A 62-year-old Australian father has made an emotional appeal to Australia’s Foreign Minister and Attorney General to act quickly after his 36-year-old son, Luke Cook, had his appeal against a death sentence handed down by a Thai court sitting in Rayong in November 2018 for masterminding a plot to traffic half a tonne of crystal methamphetamine through Thailand organised through mafia connections in China and on to Thailand, rejected two weeks ago by a Thai court.

The drug trafficking operation is understood to have been financed from Australia by the Hells Angels bikers gang.

On February 26th, the Region 2 Provincial Court of Appeal rejected appeals from Mr Cook, his Thai wife, 42-year-old Kanyarat Wechapitak, and a third person convicted and condemned in relation to the plot, US national Tyler Gerard.

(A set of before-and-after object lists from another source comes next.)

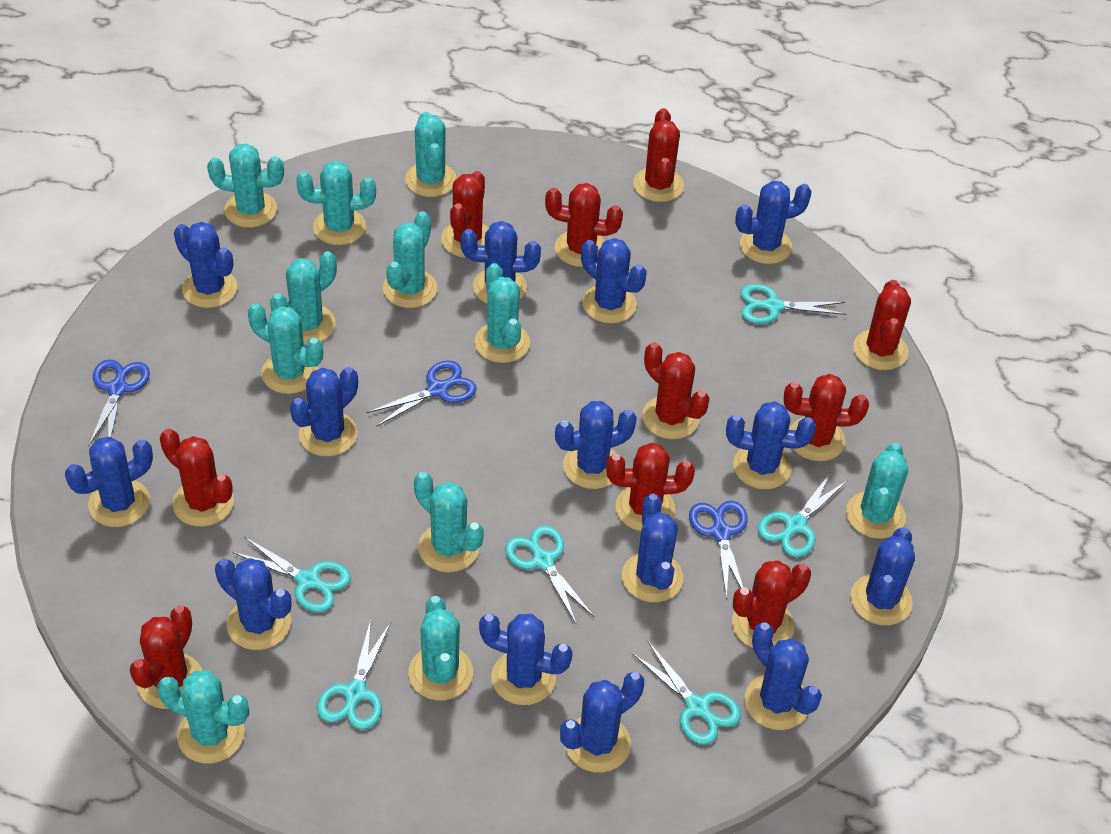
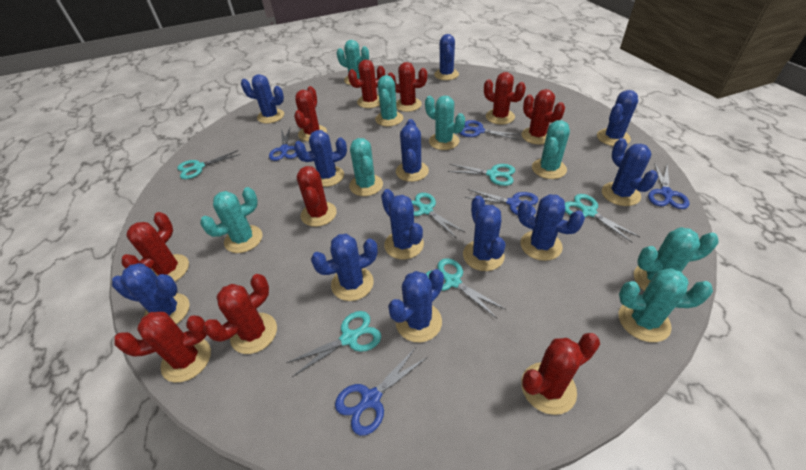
blue cactus: 14 -> 12
blue scissors: 3 -> 5
turquoise cactus: 11 -> 8

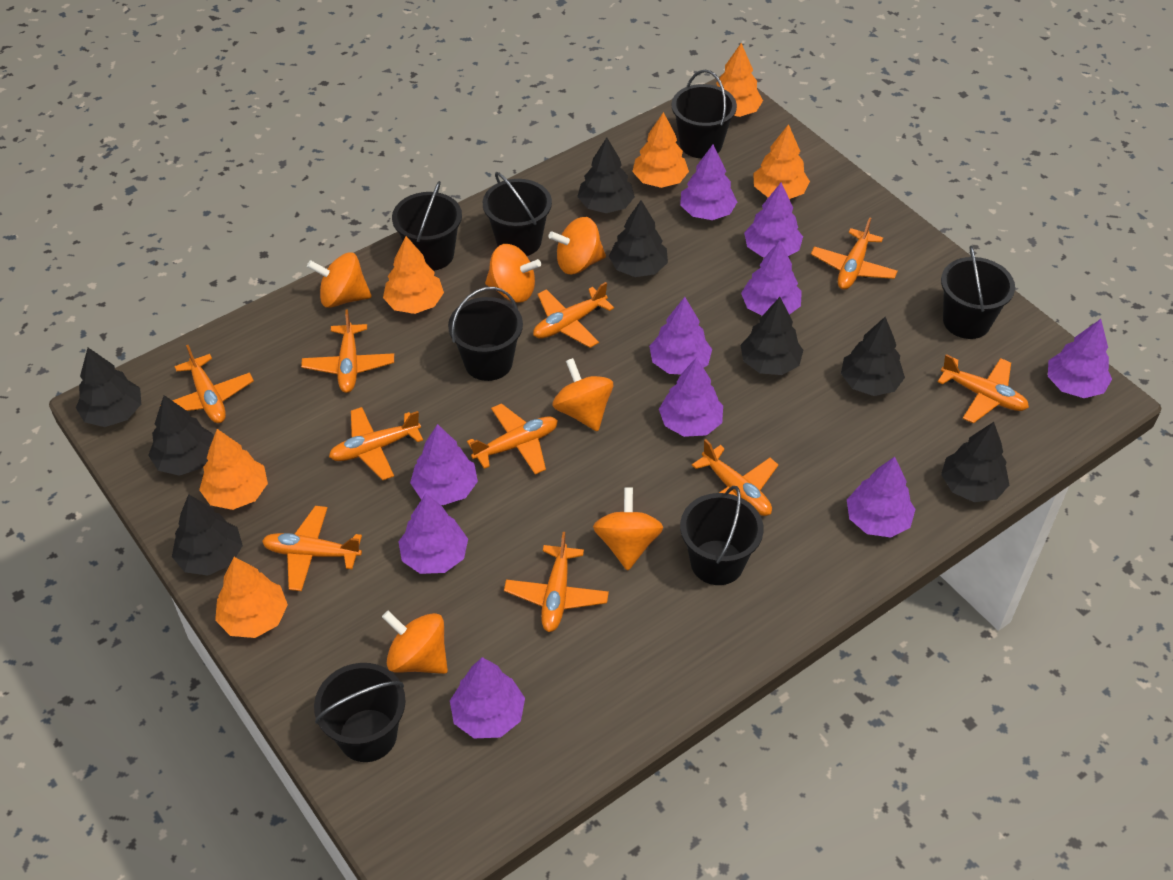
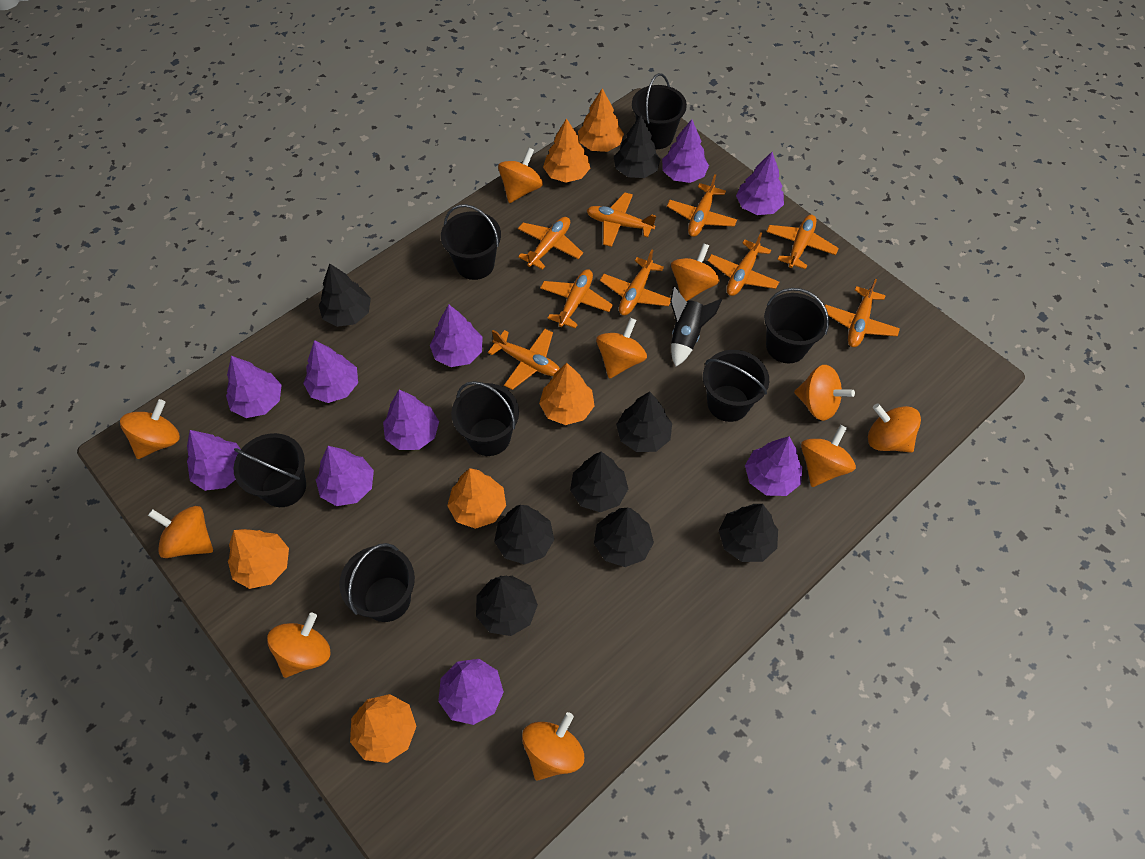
black rocket: 0 -> 1
orange plane: 10 -> 9
orange spinning top: 6 -> 10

The death sentences against the three were upheld by the court.                                                                                                                                                        

Emotional appeal on 9 News in Australia as father claims Appeal Court hearing was brought forward

On 9 News in Australia, this week, 62-year-old Paul Cook said that his son’s appeals before the Rayong Court was scheduled for March 26th next.

However, inexplicably, he says that instead his son was taken to the court without notice two weeks ago and the decision was read out.

He said that his son had no embassy assistance, translators or legal representation at the court.

‘How can an appeal be handled in such a way,’ Mr Cook said in frustration. ‘When the rules change, is that fair, is there hope?’

It should be noted that in Thailand the court procedures are somewhat different from those in western countries or particularly English jurisprudence which is adversarial in nature. 

Often where there is no new evidence, decisions can be made swiftly or even if so, handed down in written judgments after consideration by judges. 

Can lodge an appeal with the Supreme Court

The convicted drug traffickers may now lodge an appeal with the Supreme Court although it will first have to agree to take up the appeal based on the merits of the case.

Thereafter, the only hope for the three condemned in the case would be a pardon from the Thai Monarch.

Mr Cook and his wife have 30 days to lodge an appeal to the highest court which gives them until March 27th next.

There are currently over 500 people on death row in Thailand including Mr Cook and his Thai wife.

The last execution was on June 18th, 2018 at Bang Kwang Central Prison and was carried out without prior notice to the public.

The preceding executions before that were in 2009 when two convicted drug traffickers were given lethal injections showing just how seriously Thailand views the offence.

Cook’s father claims no links with notorious Hells Angels crime gang active in Pattaya’s underworld

In his interview with 9News TV this week, Mr Cook senior, who lives in Thailand and travelled home for the media appearance, suggested that his son had no involvement with the notorious Hells Angels group in the city.

The crime group, linked to the Australian bikers gang with the same name, in recent years, became the subject of a crackdown by Thai police concerned at the widening remit of its illegal activities.

Paul Cook told the TV interview that his son was essentially a legitimate businessman who also had a Fly In Fly Out job in Australia while running a bar and hotel in the resort city with his wife.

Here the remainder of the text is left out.